そして秋には、Yahooと組んで新しいネットワークサービスに挑む。その布石として2010年7月1日から、スターバックスの店内顧客に対して、時間無制限のWi-Fi(無線LAN)を利用できるようにした。これまでも集客のためにWi-Fi環境を提供していたが、同店のカード保有者(Starbucks Card Holders)に限定し,利用時間も最大2時間までとなっていた。
無制限にWi-Fiを利用できるのは、全米6800店とカナダ750店に来た顧客であるが、それらの顧客向けにYahooと組んで独自のネットワークサービスを提供していく予定だ。まず、The Wall Street Journal, the New York Times, USA Today, AOL’s Patch community news, Zagat restaurant reviews,そして Apple’s iTunes digital music storeなどの有料を含もコンテンツを、店内顧客がフリーで享受できるようになりそうだ。つまり、スターバックスに行けば、有料サイトの課金の壁(pay wall)が取り払われ、WSJ.comの記事などがタダで読めるようになるんだろうな。
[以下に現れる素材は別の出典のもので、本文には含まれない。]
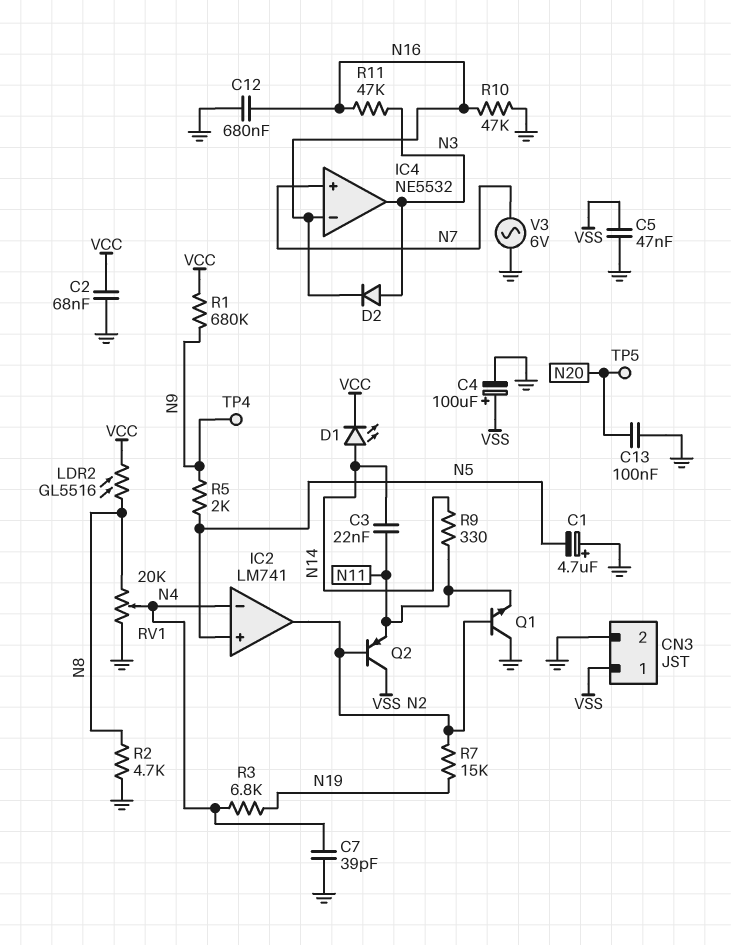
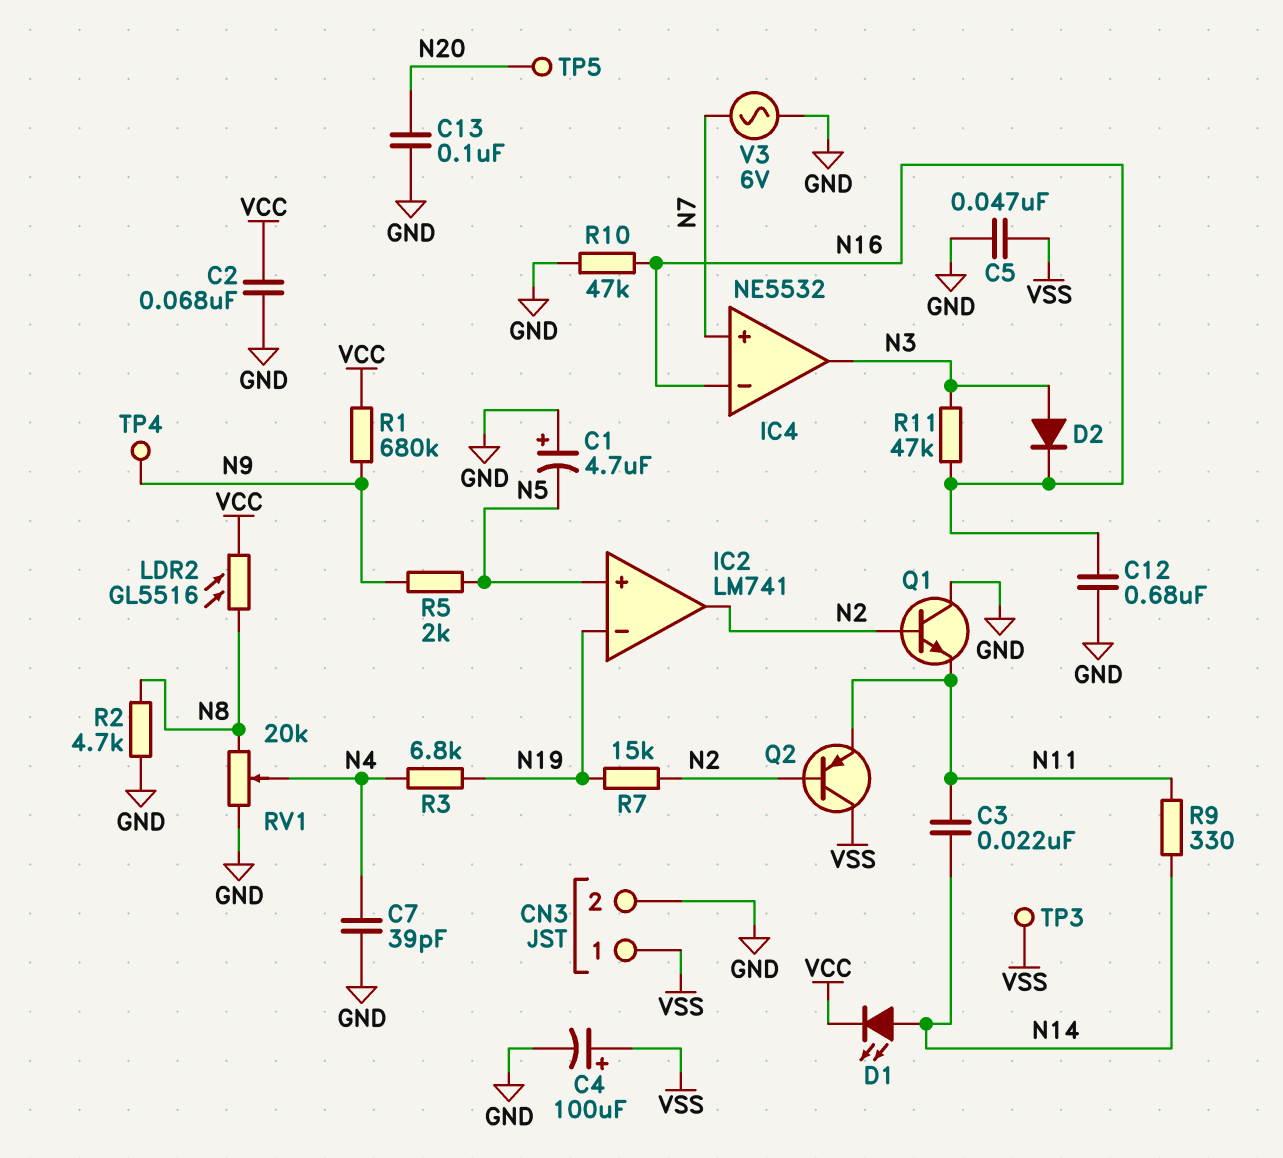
IC2 pin in-: N4 -> N19
TP3: none -> test point (VSS)

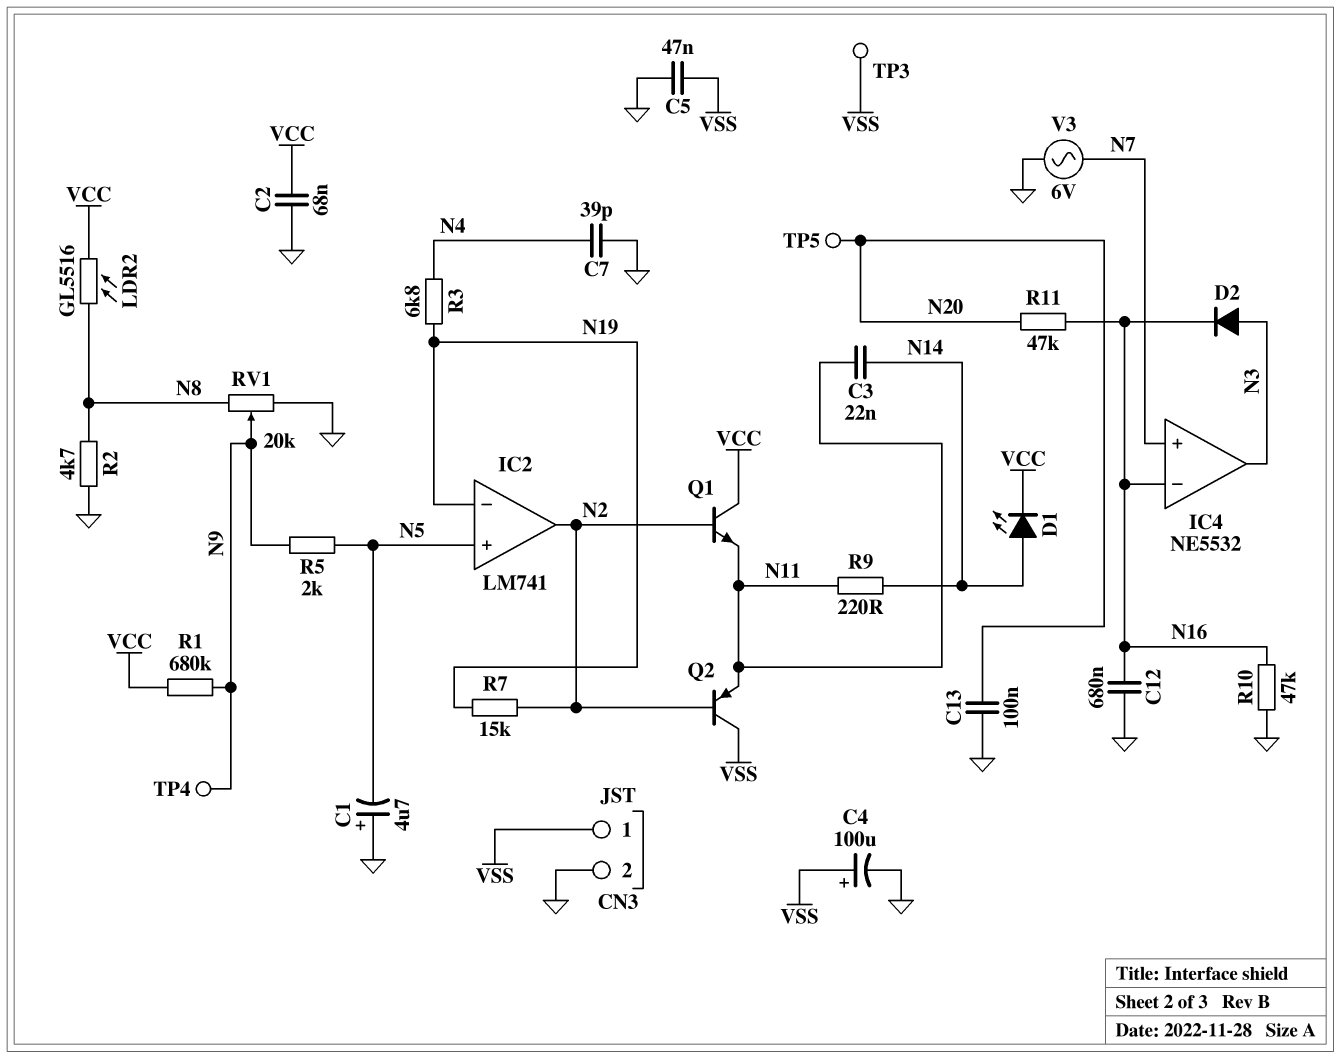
Q1: NPN (B N2, C GND, E N11) -> NPN (B N2, C VCC, E N11)
R9: 330 (N11, N14) -> 220 (N11, N14)
R11: 47k (N3, N16) -> 47k (N16, N20)
RV1: 20k (GND, N8, wiper N4) -> 20k (GND, N8, wiper N9)

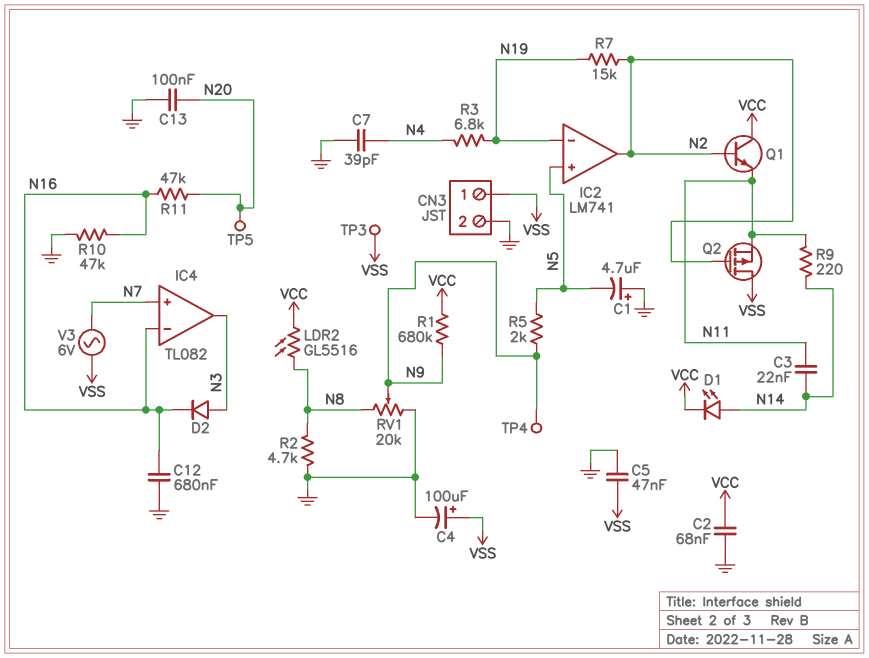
IC4: NE5532 -> TL082
Q2: PNP (B N2, C VSS, E N11) -> PMOS (G N2, D VSS, S N11)
V3: AC 6V (GND, N7) -> AC 6V (N7, VSS)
また、店内からアクセスした顧客に特別割引やクーポンを付与して、音楽やビデオ、オンラインゲームなどを販売することも企てているようである。すでにスターバックスは、ソーシャルメディアを介した巨大なコミュニティーを作り上げているだけに、新しいネットワークサービスを盛り上げることは簡単に実現できるはず。
ここで、スターバックスのオンラインコミュニティーについて見ておこう。最近人気の高いオンラインコミュニティーとなると、Facebook(ファンページ)とTwitterで、米国の企業やタレントなども力を入れ込んでいる。際立った成果を上げている企業コミュニティーの一つがスターバックスである。Famecountの調査データによると、以下のように、スターバックスのFacebookファンページには1200万人以上のファンが集まっており、またTwitterアカウントには約100万人がフォローしている。企業のコミュニティーとしては目を見張る規模である。

さらにFacebookのファンページでは、以下のように、現在もすごい勢いでファン数が増え続けている。

なんで、そんなに人気あるのか。2010年6月22日に開かれたSocial Media Conference 2010 で、同社Director of Digital StrategyのAlexandra Wheeler氏が以下のスライドでソーシャルメディア戦略を説明している。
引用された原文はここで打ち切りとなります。